The direct cost (the purchase price) is the most common cost most purchasing and logistics departments focus on. I’m sure you’re the same way.
When you buy an aircraft rotable, knowing its total lifecycle cost is a good strategy. It gives you a clear insight on where you’re bleeding money.
Here are 7 easy steps to nail down your aircraft rotable lifecycle costs:
Know your direct cost
Direct cost is your best friend. It’s who you spend the most time with. You go on long friendly dates and prefer they pick up the bill. You focus on lowering your cost every chance you get.
Your goal is to get the best possible upfront cost, right? Not quite but it’s a good start.
Let’s make two comparisons. A supplier sells you a “cheap” part and is unreliable or can’t create a total value solution for you. Your other supplier is slightly higher priced but always delivers and does what he says he’s going to do. He also gives you many opportunities for comprehensive support solutions, creating tons of value.
Based on these two examples, you want to go with the value creator despite the initial higher direct cost. This is the way you want to begin thinking.
Either way, knowing your direct cost is the starting point not the finish line.
Know your processing costs
This is one you don’t think about often.
How much does it cost you to cut orders and ensure delivery? In order to determine this expense look at your labor costs directly associated with ordering. Spending less time babysitting orders and focusing labor hours on critical projects is important.
Chasing suppliers is a huge productivity waste and a costly burden.
Know your freight costs
In the last week I witnessed an airline spending $12,000 on a carry on AOG freight solution for a couple expendables. Yikes!
With every purchase it’s imperative to know your freight costs.

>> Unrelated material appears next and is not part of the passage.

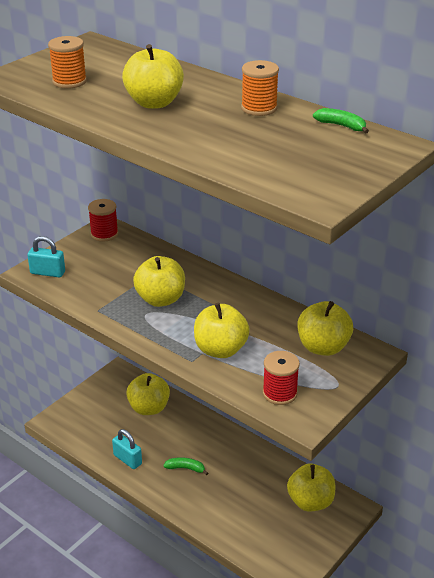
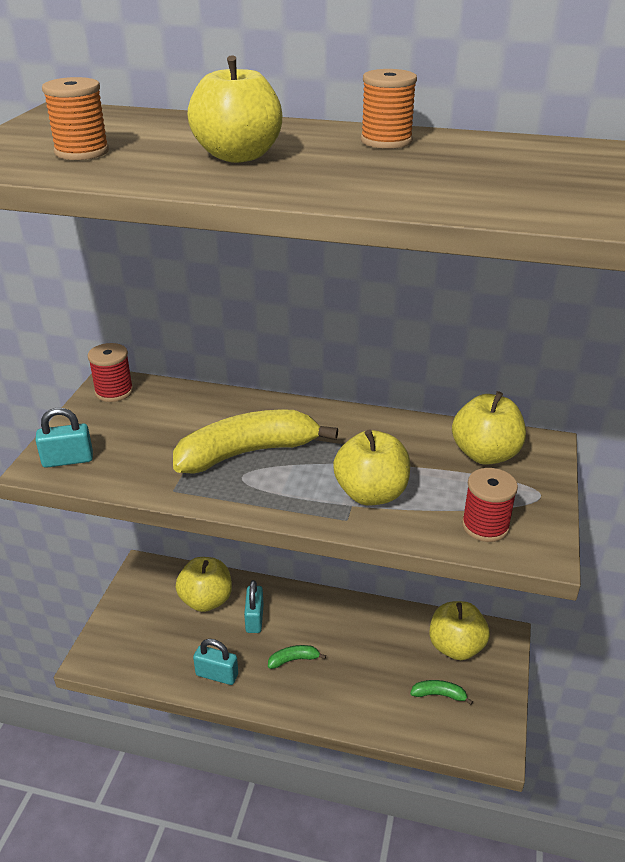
camera: 25 degrees left, 0 degrees up
(160, 299) = (247, 452): yellow apple -> yellow banana
(175, 432) = (254, 619): none -> turquoise padlock
(341, 126) = (512, 142): green banana -> green banana (439, 694)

Just freely shipping everything priority freight is a costly mistake, especially for routine orders. Every decisions you make must have a cost associated to it. A cost of money or a cost of value crated.
Know your holding costs
Stocking aircraft parts makes you feel comfortable. It’s your safety net. Nowadays you have plenty of outsourcing options so don’t get caught up in this myth of overstocking. Being married to your parts is a thing of the past.

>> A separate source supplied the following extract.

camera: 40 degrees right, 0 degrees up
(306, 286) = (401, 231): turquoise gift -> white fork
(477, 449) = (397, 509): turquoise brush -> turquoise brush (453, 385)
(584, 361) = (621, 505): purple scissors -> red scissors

You’ll spend 20% of the direct costs on every asset you own every year in holding costs.You spend $10,000 to stock a component for 2 years and you now just accumulated $4,000 in holding costs. Not to mention the capital you just tied up on the shelves.
Know your repair costs
You buy a component, great! How much is this going to cost you when it’s removed for routine, or non-routine repair?
Knowing the cost to upkeep your assets is good business. Outsourcing this is even better business.

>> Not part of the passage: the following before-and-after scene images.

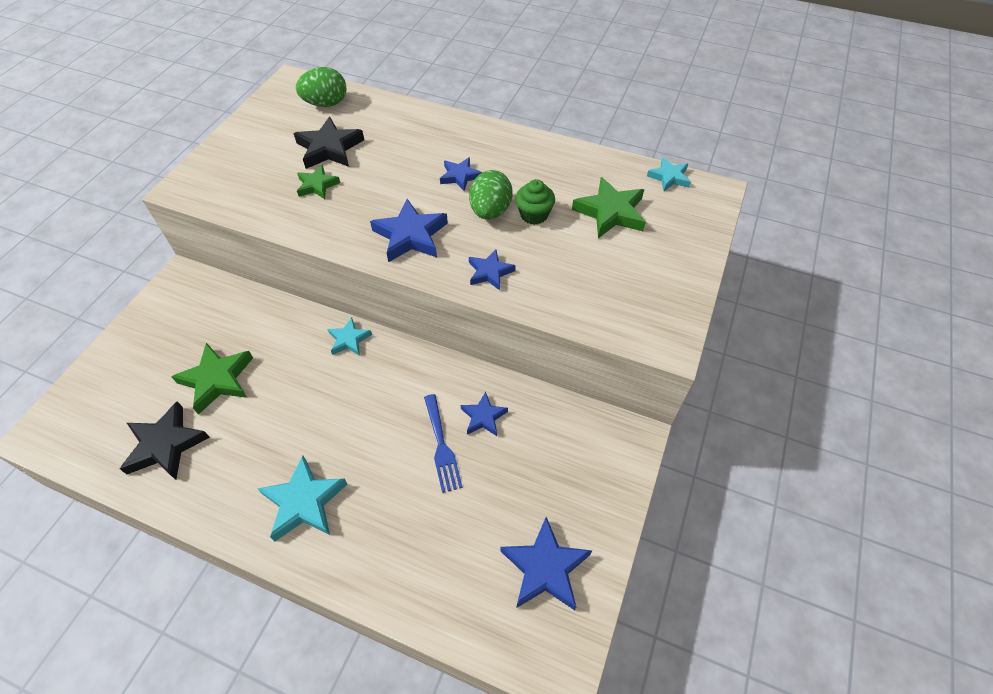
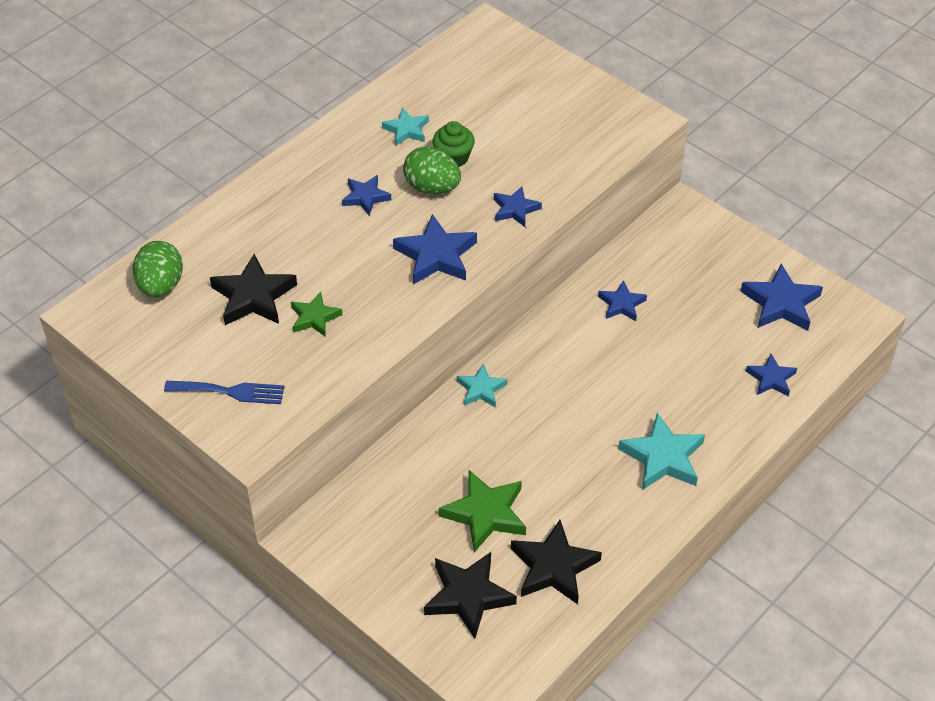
camera: 70 degrees left, 5 degrees down
(132, 391) = (468, 596): none -> black star
(433, 583) = (771, 378): none -> blue star
(441, 446) = (641, 342): blue fork -> blue fork (230, 391)
(610, 212) = (478, 104): green star -> none
(669, 177) = (451, 49): turquoise star -> turquoise star (406, 130)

Know your change or environmental costs
What if upper level management decides to upgrade or change your fleet?
Having a surplus of “just in case” inventory sucks capital and creates a liquidity problem. The more you have the more inflexible you become. If something in your operations strategy changes you’ll be required to liquidate your excess inventory. Know this risk and plan for it.
Know the true value your aircraft rotables create
Keeping your fleet in the air is priority number 2, first is filling your seats with passenger or your belly with cargo. Every strategy you undertake, your component support strategy must play a deciding factor. Simply buying components as needed on an AOG basis or overstocking spares is not good strategies to adopt.
Where can the most value be created for you?
All of these steps are important, but nothing is as important as a reliable supply chain. Whether you decide to outsource 95% of your aircraft maintenance activities or relay on an AOG partner, you must think long and hard about the total value they create for you. Simply bringing on more suppliers and throwing out RFQs to the world is a chaotic solution. Streamlining your focus and being diligent on the people you work with will help you resolve all of your cost problems.
Think about it. It’s difficult to envision but I assure you it makes a world of a difference.